Why would we use a vaccine that mightn't prevent transmission? Should we use one particular vaccine, or roll out the vaccines we have as broadly and quickly as possible?
I'd argue that we should use all available vaccines that prevent COVID, even if they don't reduce transmission as much as we'd like.
Vaccines can protect people both directly and indirectly. If you get an effective vaccine, you directly benefit. You have a reduced risk of getting the disease.
However, if enough people get vaccinated, then even if you don't (or can't) get vaccinated, you have a reduced risk of getting infected. This is because you aren't likely to get infected if everyone around you doesn't have infection.
This is known as "herd immunity". The proportion of people that need to be immune to achieve herd immunity depends on the infectiousness of the disease.
(We're familiar with R0 - the average number of secondary cases that result from a primary case. The herd immunity threshold is approximately 1 - 1/R0, but can be higher or lower).
However, in a small subgroup of participants that had routine tests while asymptomatic, it only reduced asymptomatic infection by 8%.
As overall infection was reduced, this would suggest that the AZ vaccine does reduce infectiousness so some degree. But even if all adults were vaccinated, it probably wouldn't achieve herd immunity.
In the Moderna vaccine study they only did asymptomatic swabs routinely before the second dose and found a lower number of asymptomatic infections in the vaccine group (14/14134) than in the control group (38/14073)
https://www.fda.gov/media/144453/download
In the Pfizer vaccine study, they are planning to do N serology to see if participants get asymptomatic infection, but the results aren't available yet.
https://pfe-pfizercom-d8-prod.s3.amazonaws.com/2020-09/C4591001_Clinical_Protocol.pdf
So, these vaccines prevent disease, and some may reduce infectiousness to an uncertain and varying degree. This is not unlike the flu vaccine - it reduces infection by about 50% but we don't get herd immunity.
But there is still benefit in getting a vaccine that protects you, even if it may not block transmission.

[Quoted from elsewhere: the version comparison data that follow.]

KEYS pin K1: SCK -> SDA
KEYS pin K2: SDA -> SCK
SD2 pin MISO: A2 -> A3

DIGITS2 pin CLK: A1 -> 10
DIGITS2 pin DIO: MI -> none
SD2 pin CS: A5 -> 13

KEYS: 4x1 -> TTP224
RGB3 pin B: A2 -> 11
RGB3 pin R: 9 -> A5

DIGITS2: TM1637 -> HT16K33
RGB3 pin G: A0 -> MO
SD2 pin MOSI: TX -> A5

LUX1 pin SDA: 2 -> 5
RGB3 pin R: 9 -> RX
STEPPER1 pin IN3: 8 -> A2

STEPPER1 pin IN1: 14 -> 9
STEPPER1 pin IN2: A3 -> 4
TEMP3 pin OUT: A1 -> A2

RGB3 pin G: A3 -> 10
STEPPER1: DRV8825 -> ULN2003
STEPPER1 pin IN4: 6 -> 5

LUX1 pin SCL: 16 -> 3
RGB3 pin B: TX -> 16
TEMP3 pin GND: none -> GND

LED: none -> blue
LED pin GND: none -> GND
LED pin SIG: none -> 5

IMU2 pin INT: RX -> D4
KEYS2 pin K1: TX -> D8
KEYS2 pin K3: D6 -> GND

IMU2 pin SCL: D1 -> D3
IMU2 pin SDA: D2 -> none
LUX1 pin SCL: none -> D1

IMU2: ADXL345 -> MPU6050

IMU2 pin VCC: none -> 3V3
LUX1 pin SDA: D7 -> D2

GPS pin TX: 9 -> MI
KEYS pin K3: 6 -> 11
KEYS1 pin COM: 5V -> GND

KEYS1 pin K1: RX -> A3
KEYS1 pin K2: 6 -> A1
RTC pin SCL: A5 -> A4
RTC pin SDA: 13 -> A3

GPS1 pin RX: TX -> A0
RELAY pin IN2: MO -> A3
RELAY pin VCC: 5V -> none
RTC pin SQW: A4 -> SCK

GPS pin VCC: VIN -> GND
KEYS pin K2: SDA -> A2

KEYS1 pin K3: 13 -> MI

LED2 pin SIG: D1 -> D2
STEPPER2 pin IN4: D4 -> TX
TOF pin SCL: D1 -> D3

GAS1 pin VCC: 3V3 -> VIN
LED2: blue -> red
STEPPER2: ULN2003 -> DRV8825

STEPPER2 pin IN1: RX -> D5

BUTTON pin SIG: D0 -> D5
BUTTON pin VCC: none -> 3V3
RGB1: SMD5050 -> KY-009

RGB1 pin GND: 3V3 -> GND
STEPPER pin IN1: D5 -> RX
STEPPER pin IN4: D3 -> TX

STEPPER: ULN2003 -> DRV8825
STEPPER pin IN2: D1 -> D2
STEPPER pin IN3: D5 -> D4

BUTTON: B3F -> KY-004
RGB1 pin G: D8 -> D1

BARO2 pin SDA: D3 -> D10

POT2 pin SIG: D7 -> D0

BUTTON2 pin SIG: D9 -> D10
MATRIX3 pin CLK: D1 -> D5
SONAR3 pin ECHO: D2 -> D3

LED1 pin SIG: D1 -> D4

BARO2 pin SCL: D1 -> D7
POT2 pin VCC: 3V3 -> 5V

Getting the vaccine means that you have a reduced risk of getting sick.
The Pfizer vaccine looks about as good as it gets - it appears to reduce symptomatic infection by about 95%, even if we don't know yet whether it reduces asymptomatic infection
But we if only used this vaccine, we could only vaccinate 5 million people (~20% of the population) over the next year. This wouldn't achieve herd immunity even if it completely prevented infection and infectiousness (which we don't know yet).
The AZ vaccine may not be as good (it reduces infection by about 62-70%) but this can be rolled out more quickly. Even if doesn't protect against transmission, it does protect against disease and that's a benefit.
The choice we have isn't whether to use one vaccine or the other. Our choice is whether to offer everything we have now to protect as many people as we can, or to leave some effective vaccines in the warehouse.
That said, I understand that there are ongoing discussions with vaccine manufacturers. But if you were in charge of a vaccine manufacturer, would you send your supply to a country where there are thousands of deaths a day or to Australia?
A few follow ups to this thread:
1. I made an error in the tweet about the effectiveness of the AZ vaccine against asymptomatic infection - overall, the reduction was 27%, but was 3.8% in the standard dose group (thanks @EmmaTruswell for pointing this out)
2. Can you get another vaccine of a different type after getting an initial vaccine course? There aren't any data yet, but from first principles a later booster dose should augment protection after the primary two doses.
The exception is that if you get two doses of the AZ vaccine first, you probably can't get a booster with that same vaccine later. However, the use of "mixed" schedules (with different vaccine types) needs to be studied.